Bemerkung: Eine Typ‑17/22‑Immunantwort ist eine überwiegend an epithelialen Grenzflächen ablaufende Immunreaktion, die durch die Zytokine IL‑17A/F und IL‑22 geprägt wird. Sie wird vor allem von Th17‑Zellen, Th22‑Zellen und ILC3 getragen (ILC3 werden zunehmend als wichtige Regulatoren der Gewebehomöostase und Entzündungsprozesse anerkannt. In normaler Haut werden ILC2 und NCR(-) ILC3 gefunden.

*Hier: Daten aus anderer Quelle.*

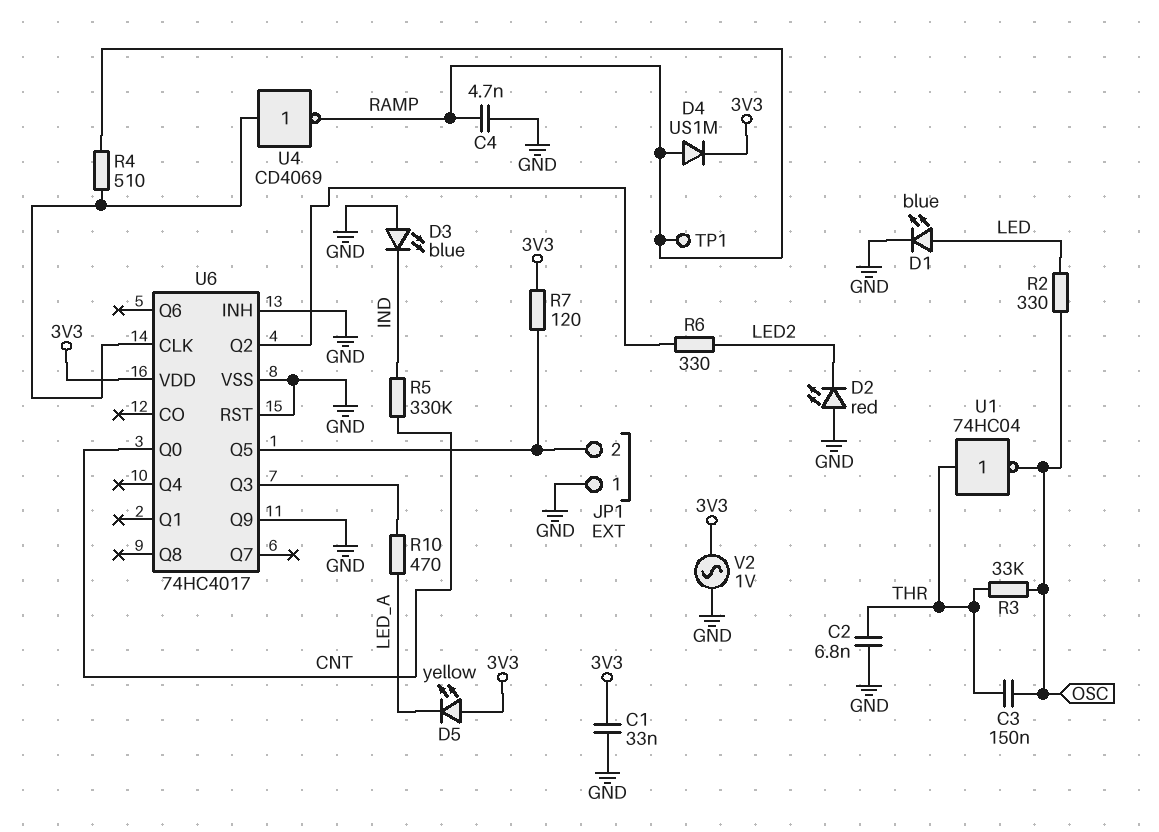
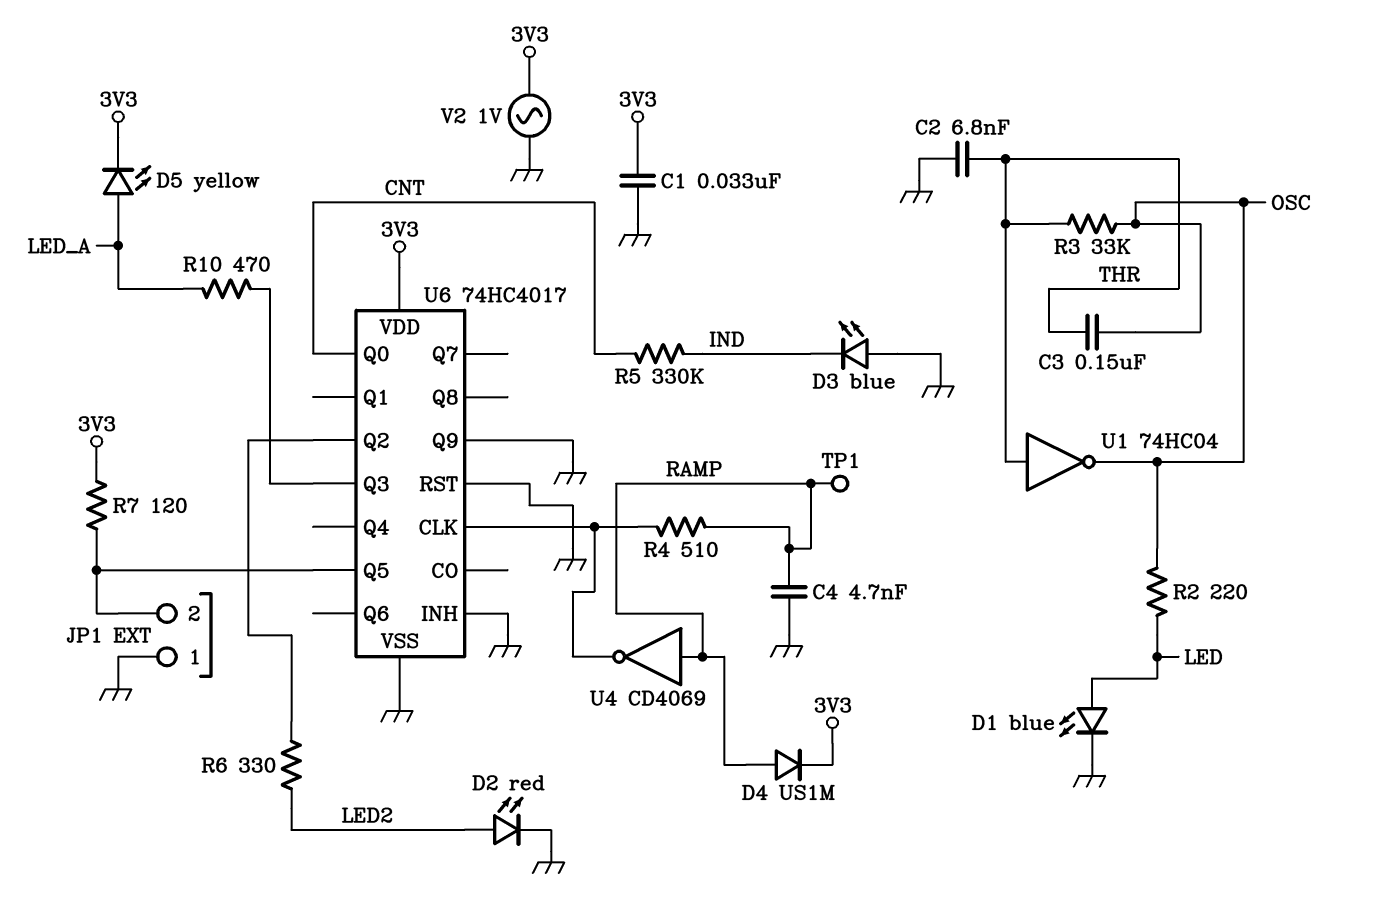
D2: LED red (A GND, K LED2) -> LED red (A LED2, K GND)
D5: LED yellow (A 3V3, K LED_A) -> LED yellow (A LED_A, K 3V3)
R2: 330 (LED, OSC) -> 220 (LED, OSC)
U4: NOT CD4069 (in U6/CLK, out RAMP) -> NOT CD4069 (in RAMP, out U6/CLK)

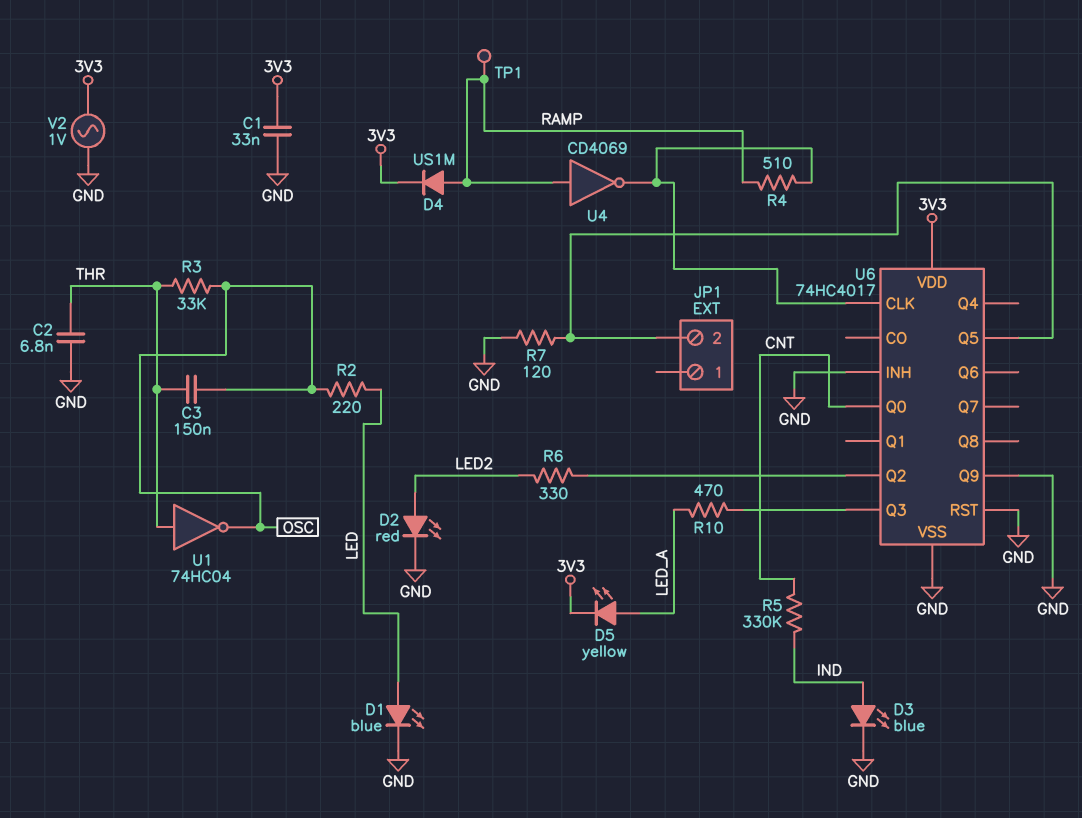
C4: 4.7nF (GND, RAMP) -> none
D3: LED blue (A GND, K IND) -> LED blue (A IND, K GND)
JP1 pin 1: GND -> none
R7: 120 (3V3, JP1/2) -> 120 (GND, JP1/2)

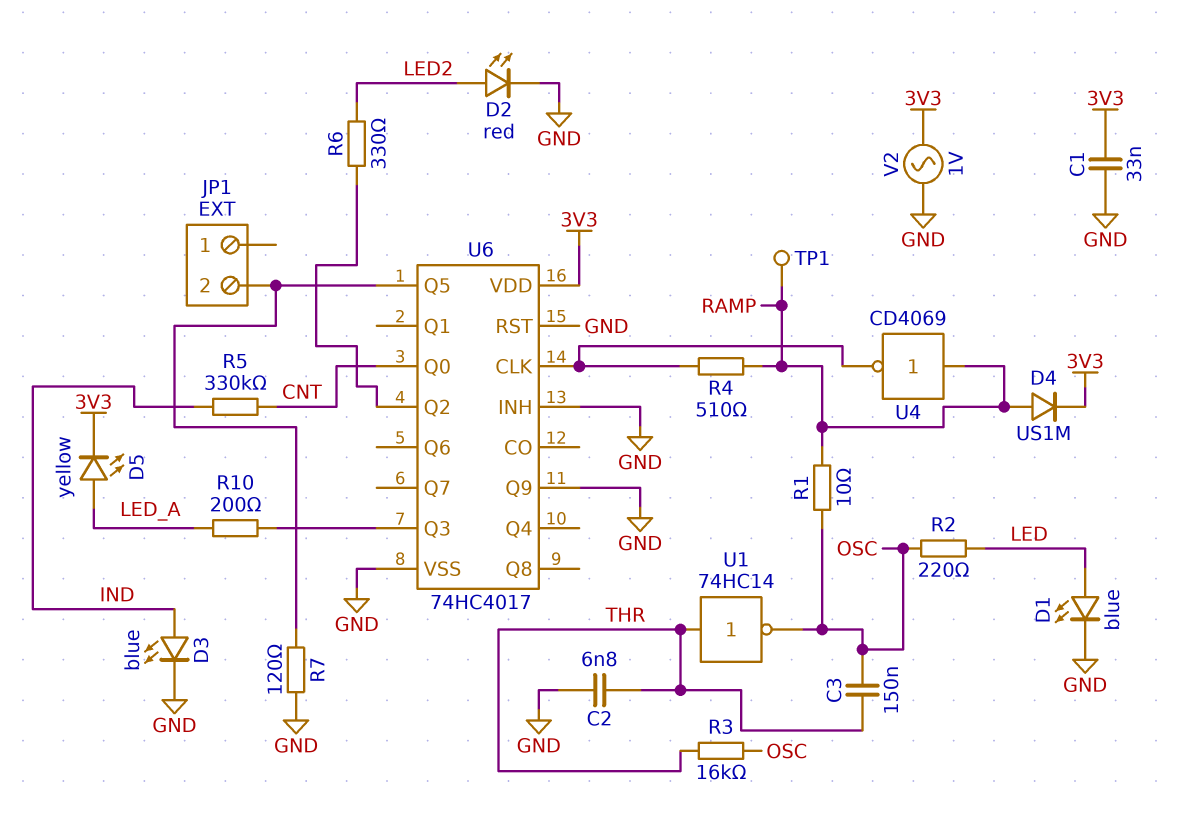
R1: none -> 10 (OSC, RAMP)
R3: 33k (OSC, THR) -> 16k (OSC, THR)
R10: 470 (LED_A, U6/Q3) -> 200 (LED_A, U6/Q3)
U1: NOT 74HC04 (in THR, out OSC) -> NOT 74HC14 (in THR, out OSC)

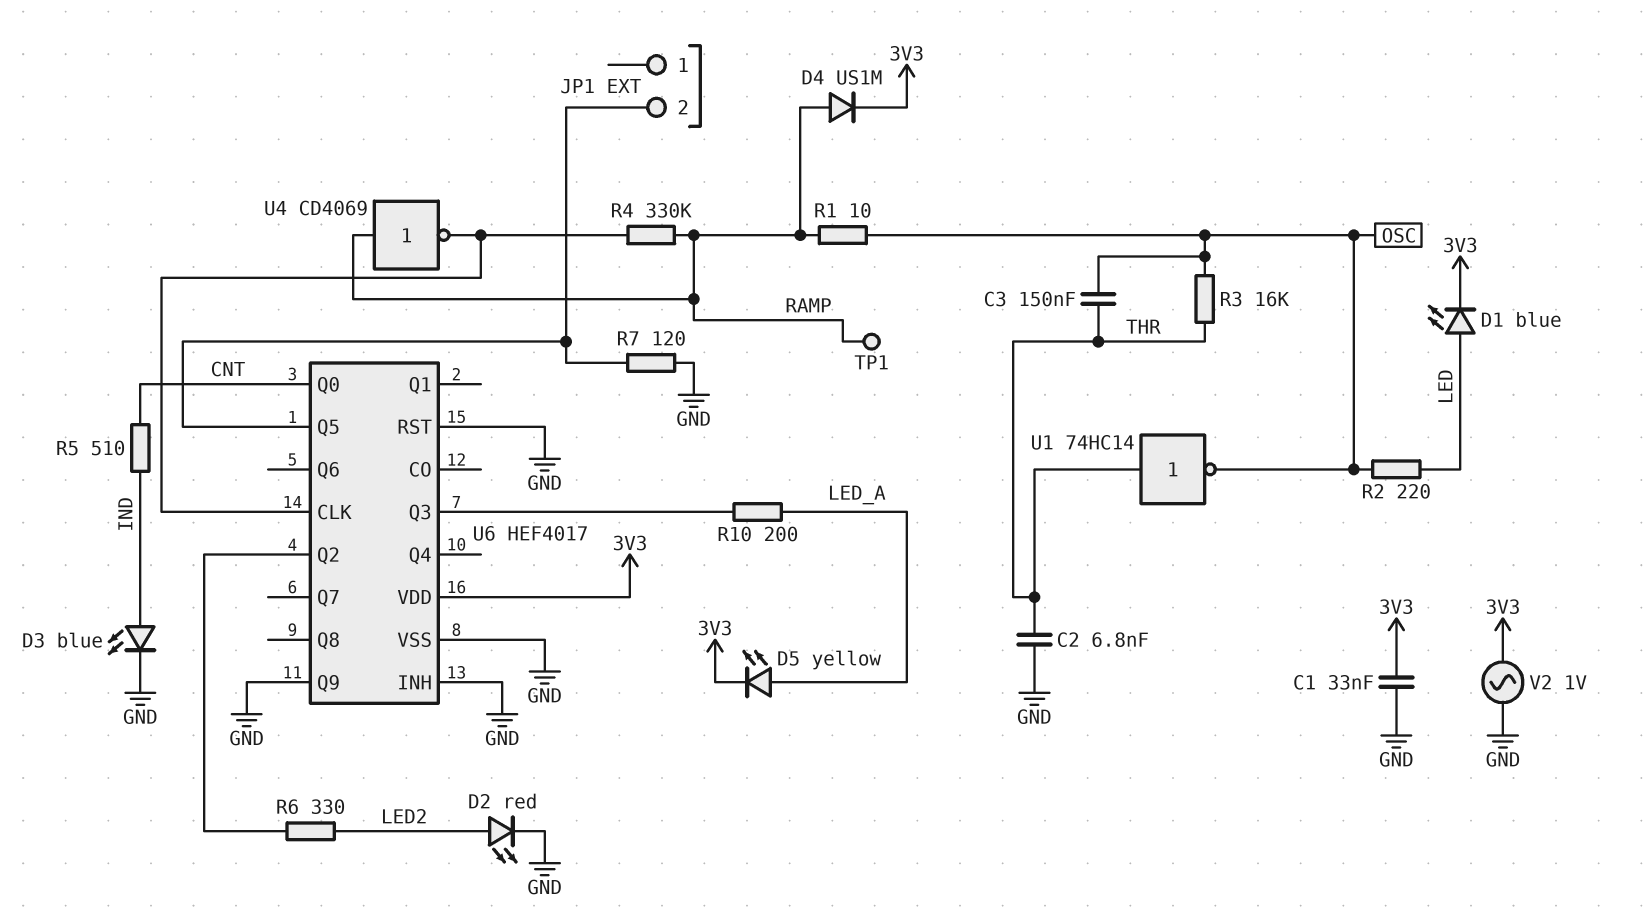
D1: LED blue (A LED, K GND) -> LED blue (A LED, K 3V3)
R4: 510 (RAMP, U6/CLK) -> 330k (RAMP, U6/CLK)
R5: 330k (CNT, IND) -> 510 (CNT, IND)
U6: 74HC4017 -> HEF4017

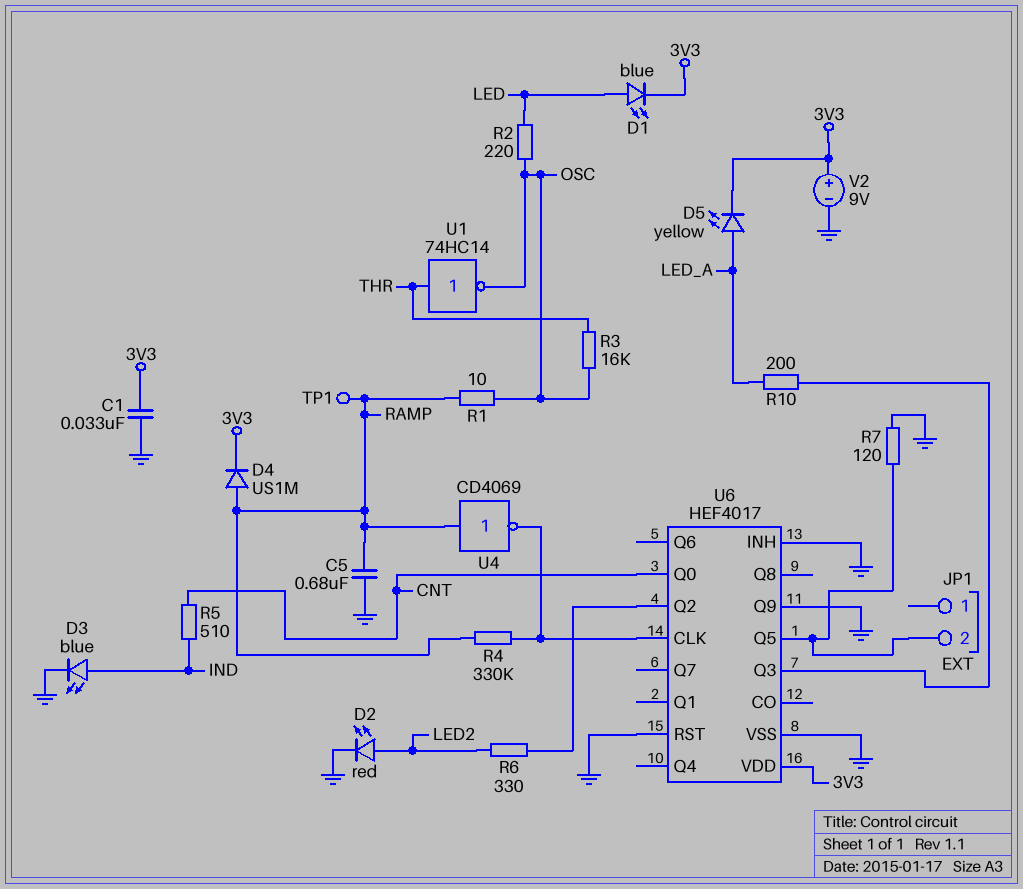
C2: 6.8nF (GND, THR) -> none
C3: 150nF (OSC, THR) -> none
C5: none -> 680nF (GND, RAMP)
V2: AC 1V (3V3, GND) -> 9V (plus 3V3, minus GND)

Die Subpopulationen der Haut-ILC2 und der NCR(+) ILC3 produzierten bei Zytokinstimulation jeweils IL-13 und IL-22.)
- IL‑17 induziert Chemokine, antimikrobielle Peptide und die Rekrutierung neutrophiler Granulozyten; sie dient besonders der Abwehr extrazellulärer Bakterien und Pilze.
- IL‑22 wirkt primär auf Keratinozyten und andere Epithelzellen, fördert antimikrobielle Abwehr und Regeneration, kann aber auch epidermale Hyperplasie und Differenzierungsstörungen auslösen.
Bei ihrer chronischen Aktivierung ist diese Zytokinsignalisierung unter anderem an Psoriasis, Spondyloarthritiden und bestimmten Formen der atopischen Dermatitis beteiligt (s.u. atopischer Head and Neck-Dermatitis)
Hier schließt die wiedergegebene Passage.